You know, I have been wanting to sit down for weeks – at least – to write about Rochow v. Life Insurance Company of America, initially with regard to the extraordinary remedy initially imposed by the court and then later with regard to the Sixth Circuit’s decision to return to the issue by hearing the case en banc, but I just plain haven’t had the time to write in detail on something that raises so many issues. Beyond that, I am not convinced that the problems raised by Rochow, and the issues it requires observers to consider, are well-suited to the form of a blog post, as there is simply a lot of ground to cover to be able to talk intelligently about the case. This latter problem, though, was solved for me by Alston & Bird’s Elizabeth Wilson Vaughan, who somehow summed up the entire history of the case and the issues it places in play in one simultaneously concise yet in-depth treatment, which you can find here. I highly recommend it to anyone who wants to understand the case, and what the hoo-ha is about, in advance of the en banc return to the issues by the Sixth Circuit.

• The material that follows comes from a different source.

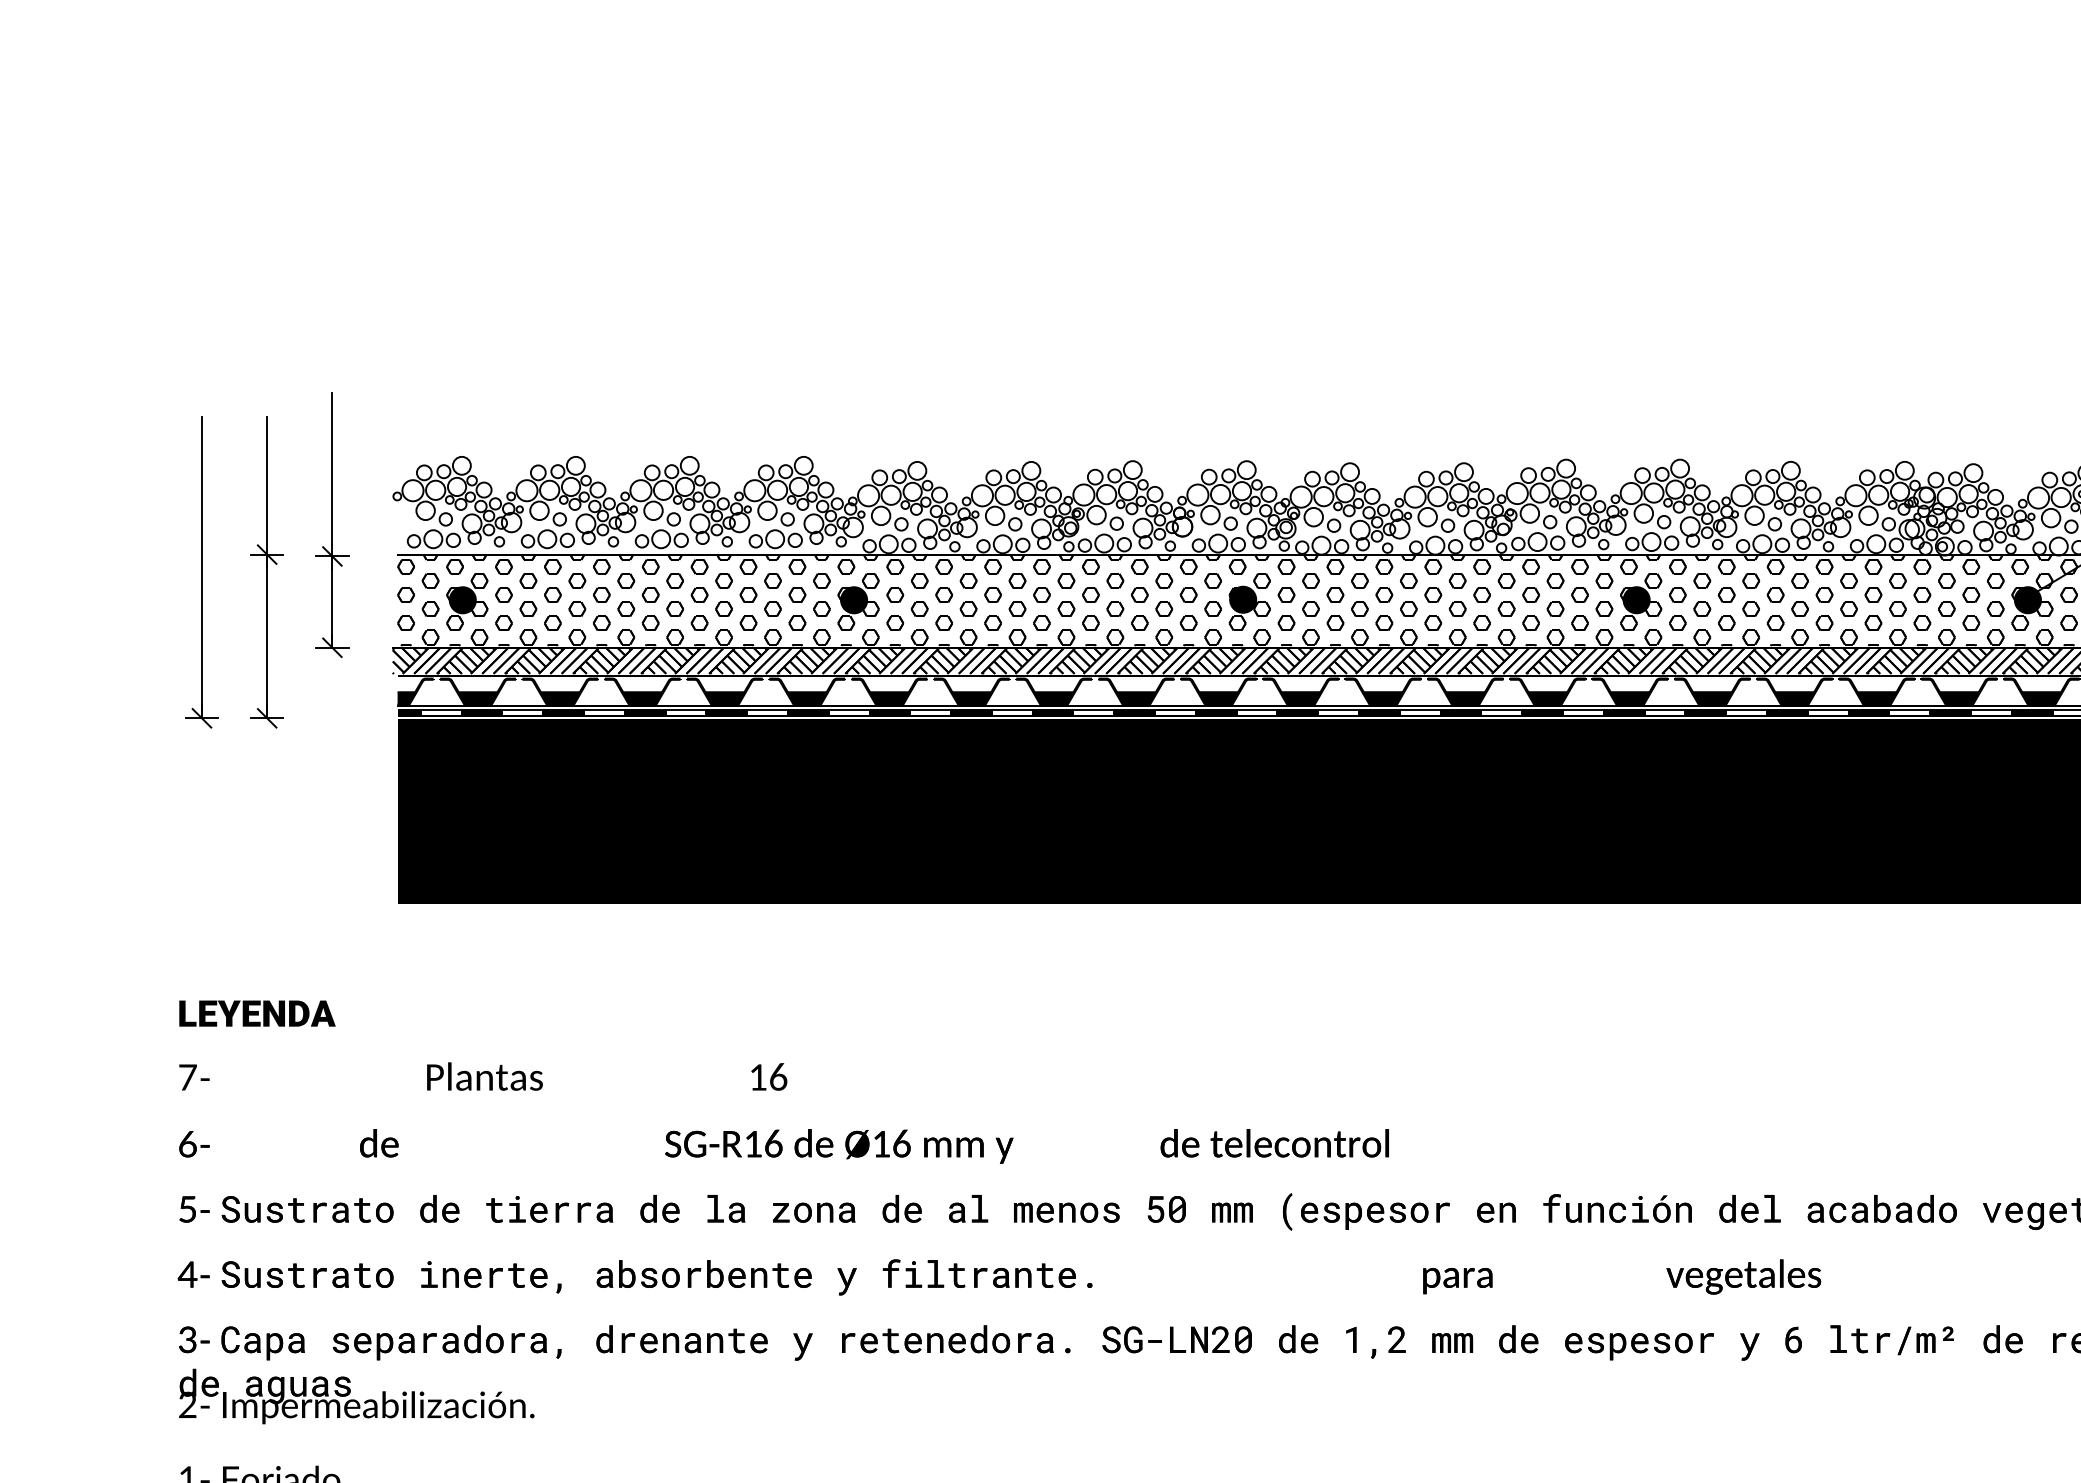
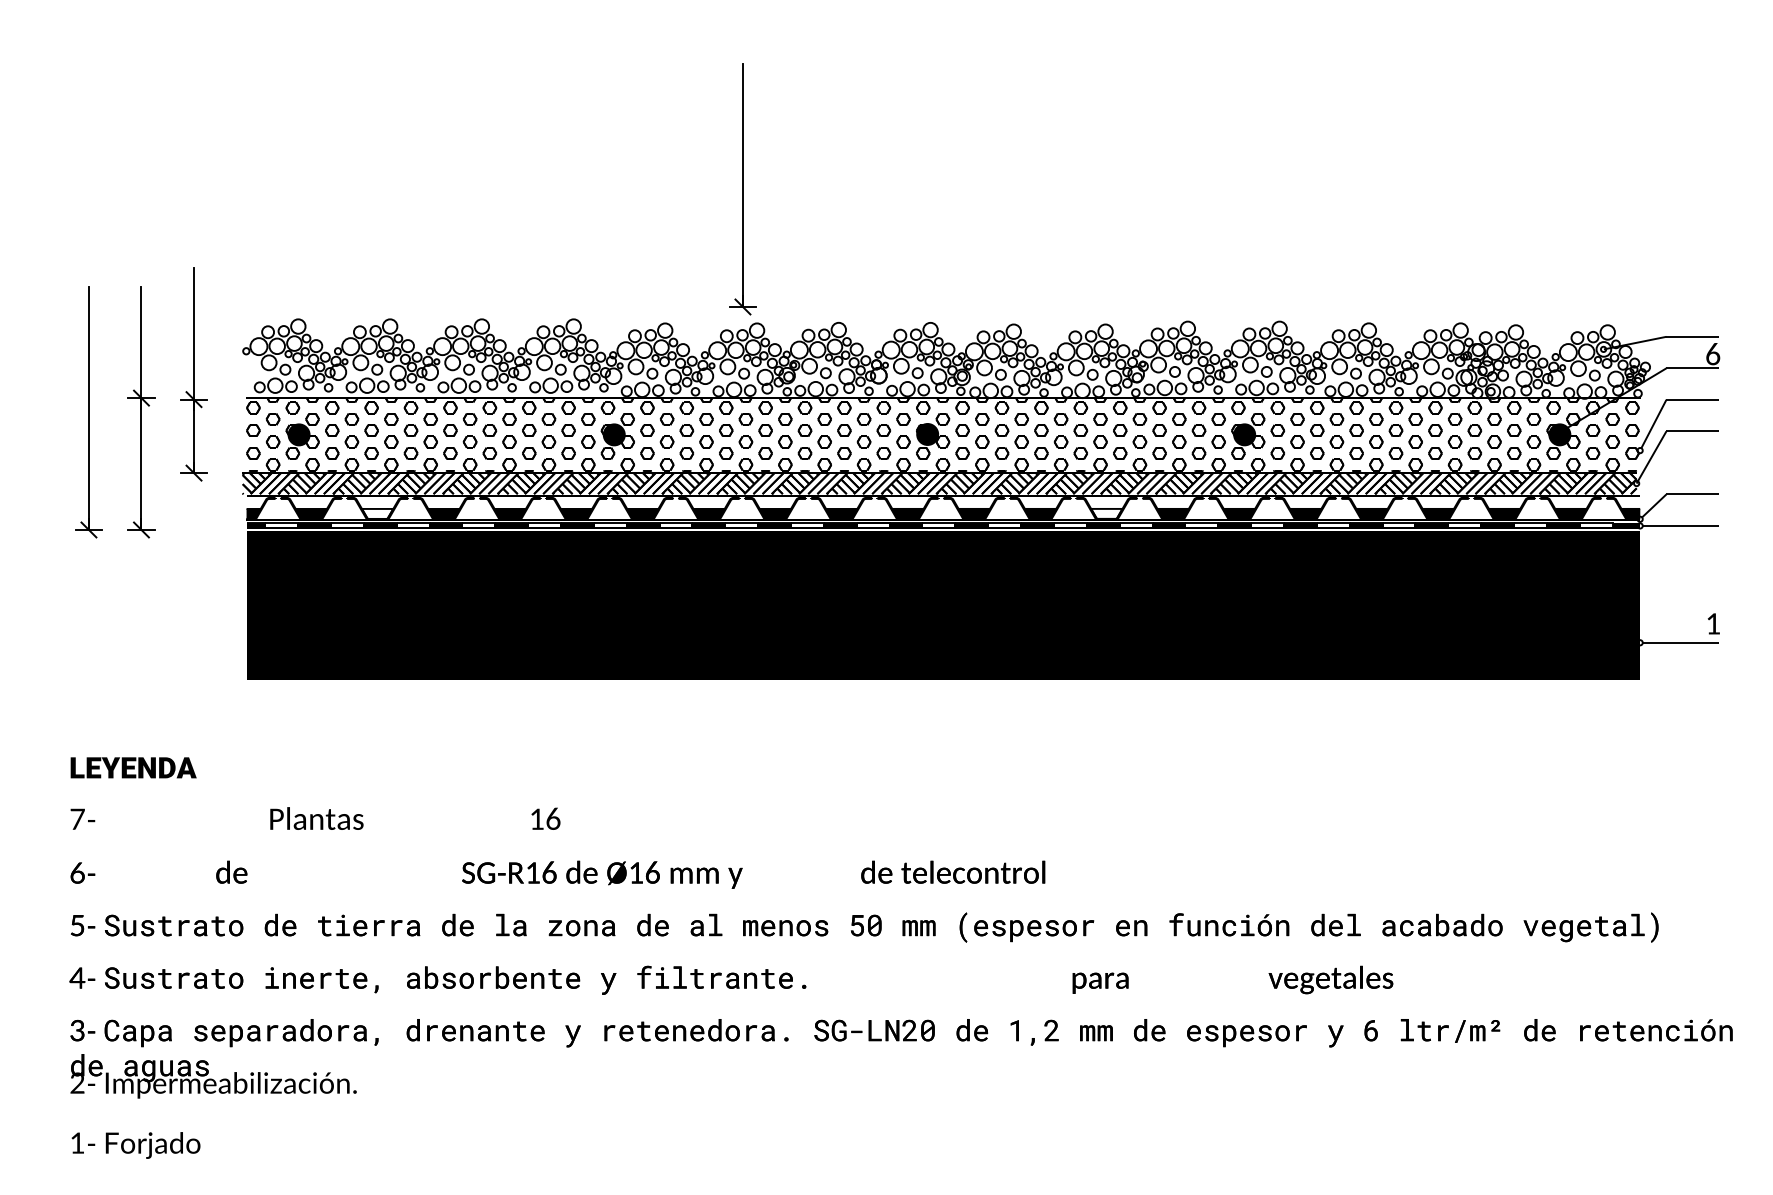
part: (1013, 295) -> (742, 189), added
fill: (560, 697) -> (377, 513), removed
fill: (1465, 697) -> (1106, 513), removed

I have long been on record with the view that the Amara addition of equitable remedies fills in a glaring hole in ERISA, and particularly with regard to ERISA remedies, by, if not solving, at least significantly reducing the problem in ERISA litigation of “harms without a remedy.” We all know those cases, in which a plaintiff makes a compelling presentation of harm, but the remedial structure does not provide for a clear right of recovery; most typically, benefits aren’t due in light of the circumstances at play, and thus a denial of benefits by the administrator was correct and must be upheld, but other issues – most typically a problem in communications with the participant – led to financial losses. We all know, as well, that many judges reluctantly accept that this occurs in ERISA litigation, and rule accordingly, although often expressing unhappiness about doing so – if not in their opinions, then in comments from the bench during hearings. The Amara equitable remedies framework provided a structure for resolving the most meritorious of those claims, by allowing equitable remedies such as estoppel and surcharge to fill in that hole.

The original Rochow disgorgement ruling – widely perceived, including by me, as excessive – falls outside of this framework, by going far beyond simply the proper use of Amara remedies to fix that problem, and is flawed for this reason alone. I have little doubt that the Sixth Circuit will fix this in its next opinion in the case. But for now, it is important, I think, to remember that this is an outlier decision, one that should not be seen as demonstrating some type of inherent flaw in the Amara equitable remedies rubric which, properly used and confined by judicial development of case law to the purpose of solving the “harms without a remedy” problem, is instead a valid and appropriate judicial interpretation of ERISA’s grant of equitable relief. Rochow, in the end, is best thought of, in its rulings to date, as the McDonald’s coffee cup case of ERISA remedies: an example of the need for judicial control over remedies, but not an indictment of the idea of having them.